Design consultant Jeanette Bronée has a trustworthy source: her Cuban-born, world-traveling husband. Like many women, Bronée started smoking during the past year, as the cigar vogue really caught on. Her decision to light up was, at first, a social one. "The guys would smoke after dinner and the women would just leave," she says. "I wanted to join in on the fun, so I asked for a cigar and I liked it. And I like the hanging out part."

To her left, restaurateur Drew Nieporent, a Friar Tuck of a man, passes around an unlit Onyx No. 852, a Dominican Rep. cigar. It stinks like a manure heap on a hot night. Once lit, however, it has a sweet and silky aroma.

"I can't tell you how many times I've been disappointed by Cuban cigars," he reflects with the ex cathedra air that seems to naturally emanate from a cigar guy caught in mid-puff. "All I care about is a well-made cigar. Nothing frustrates me more than an expensive cigar that goes out when you put it down because it's too loosely rolled. Cohibas (Castro's favorites) have the opposite problem. They're often too tight, too hard to draw: you have to suck and suck."

"Well if the brand isn't a guarantee," I interject, "then how do you know if a cigar is any good?"

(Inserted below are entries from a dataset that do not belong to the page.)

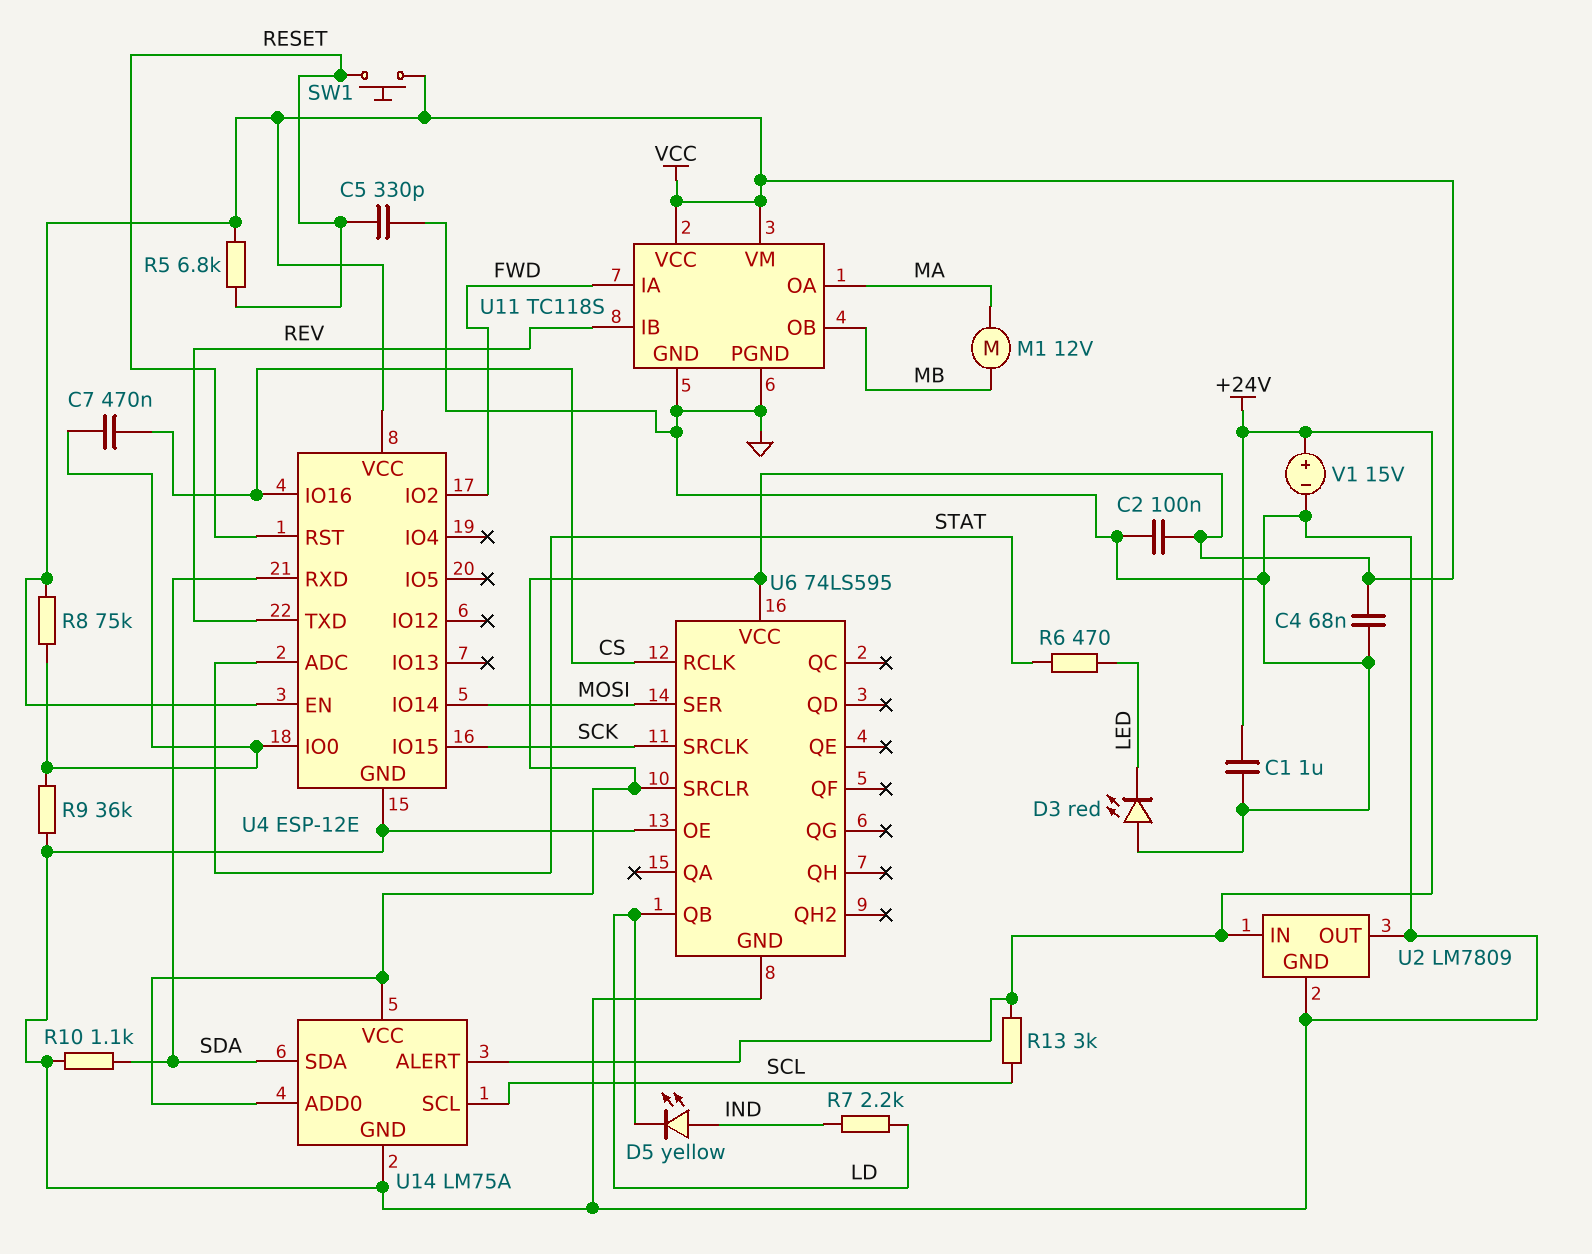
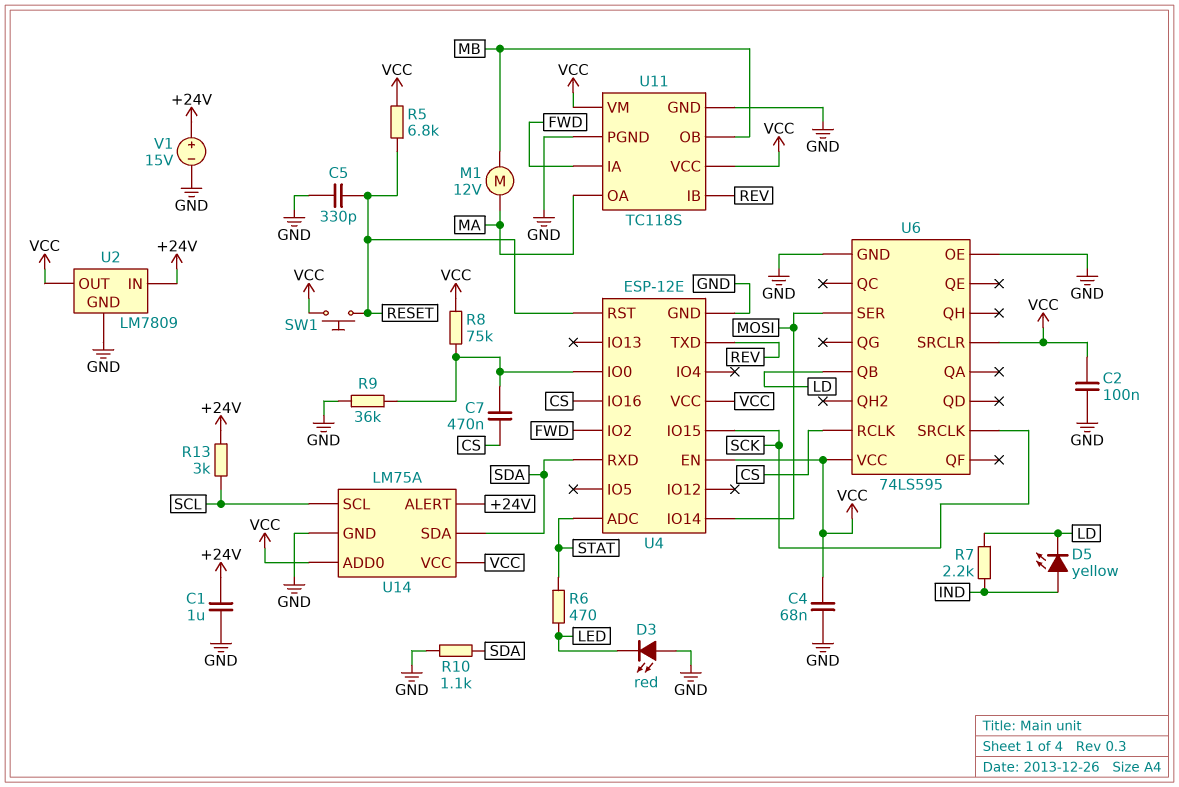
U2 pin OUT: GND -> VCC

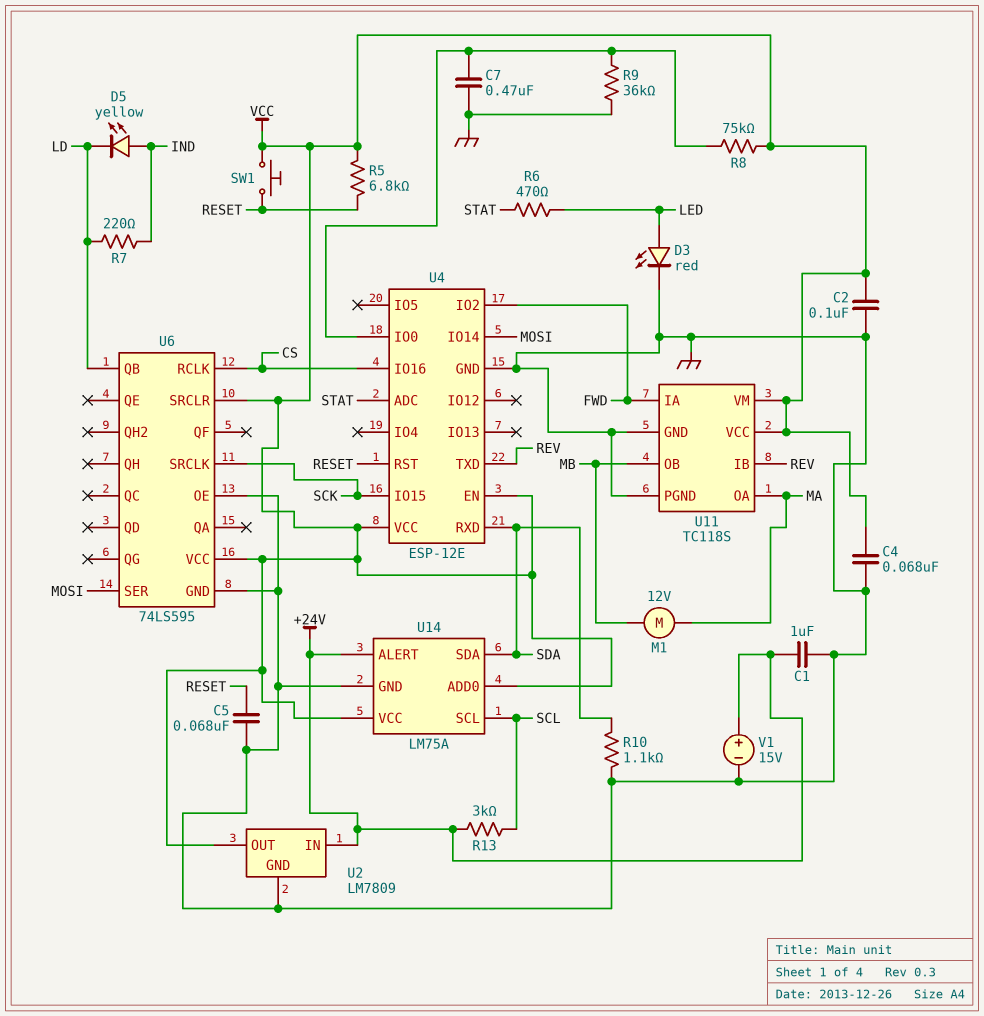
C5: 330pF (GND, RESET) -> 68nF (GND, RESET)
C7: 470nF (CS, U4/IO0) -> 470nF (GND, U4/IO0)
D3: LED red (A GND, K LED) -> LED red (A LED, K GND)
R7: 2.2k (IND, LD) -> 220 (IND, LD)

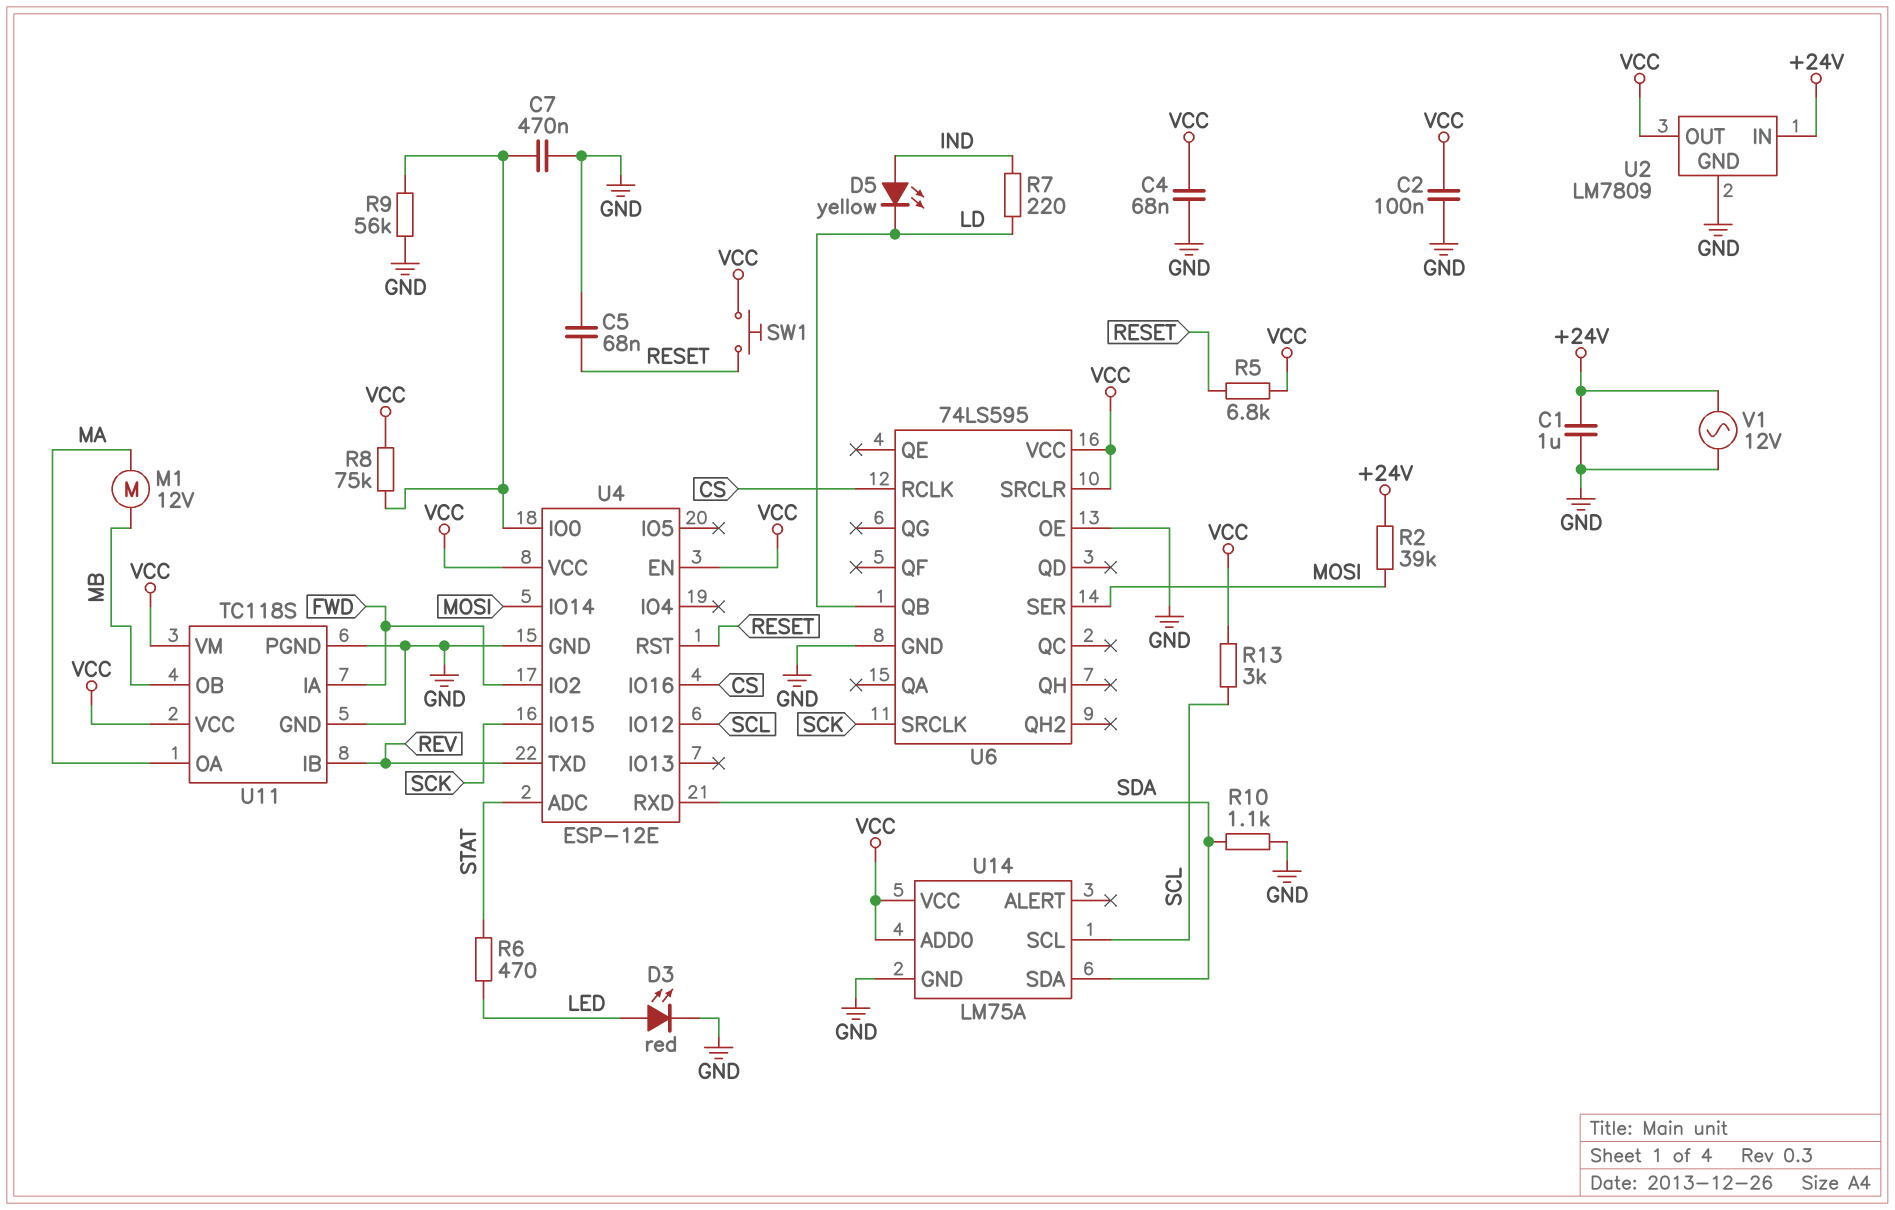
R2: none -> 39k (+24V, MOSI)
R9: 36k (GND, U4/IO0) -> 56k (GND, U4/IO0)
R13: 3k (+24V, SCL) -> 3k (SCL, VCC)
U4 pin IO12: none -> SCL
U14 pin ALERT: +24V -> none
V1: 15V (plus +24V, minus GND) -> AC 12V (+24V, GND)

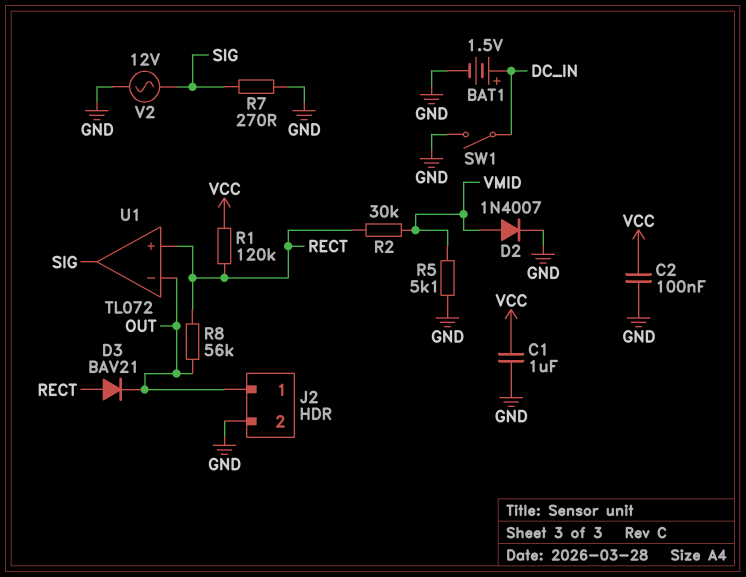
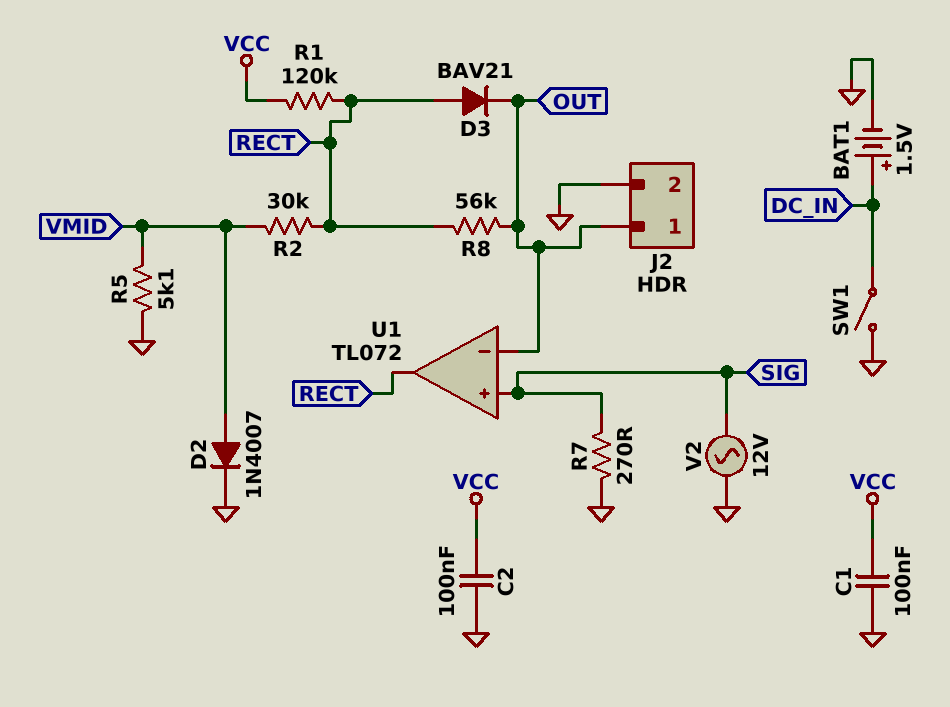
C1: 1uF (GND, VCC) -> 100nF (GND, VCC)
U1 pin in+: RECT -> SIG
U1 pin out: SIG -> RECT

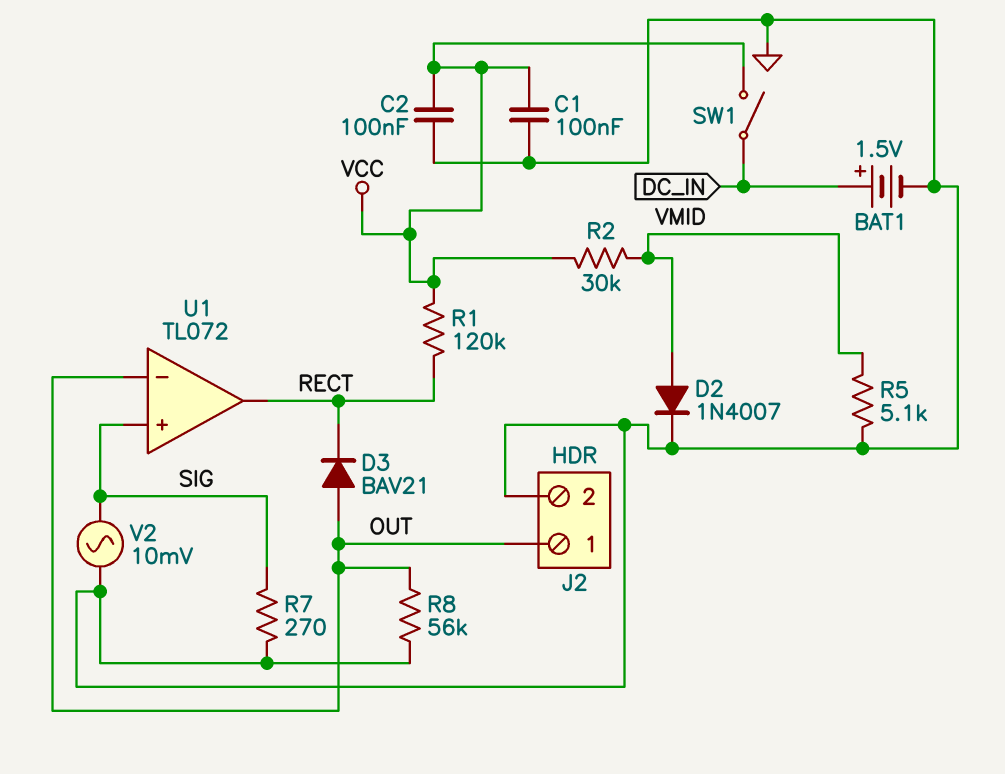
D3: diode BAV21 (A RECT, K OUT) -> diode BAV21 (A OUT, K RECT)
R2: 30k (RECT, VMID) -> 30k (VCC, VMID)
R8: 56k (OUT, RECT) -> 56k (GND, OUT)
SW1: switch (DC_IN, GND) -> switch (DC_IN, VCC)
V2: AC 12V (GND, SIG) -> AC 10mV (GND, SIG)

"You don't, at least not definitely," Nieporent replies. "Still, you can get a feeling. You look at a cigar like you look at a loaf of fresh-baked bread. It has an edge, a patina. It looks sharp, like a good Punch or a Davidoff -- really well made cigars at their peak."

The group generally agrees that apart from innate good taste, the connoisseur of cigars learns to rely on suppliers as much as instinct. If your dealer knows your tastes, you've got a better chance of finding a high quality, well-made cigar.

Steve Crawford, a rail-thin banker with the preppie grace of the captain of the lacrosse team, characterizes the world of cigars as a marketplace: a seller's market for the name brands, leaving undervalued opportunities for the canny shopper. He too decries uneven quality, blaming it, paradoxically, on the soaring popularity of fine cigars.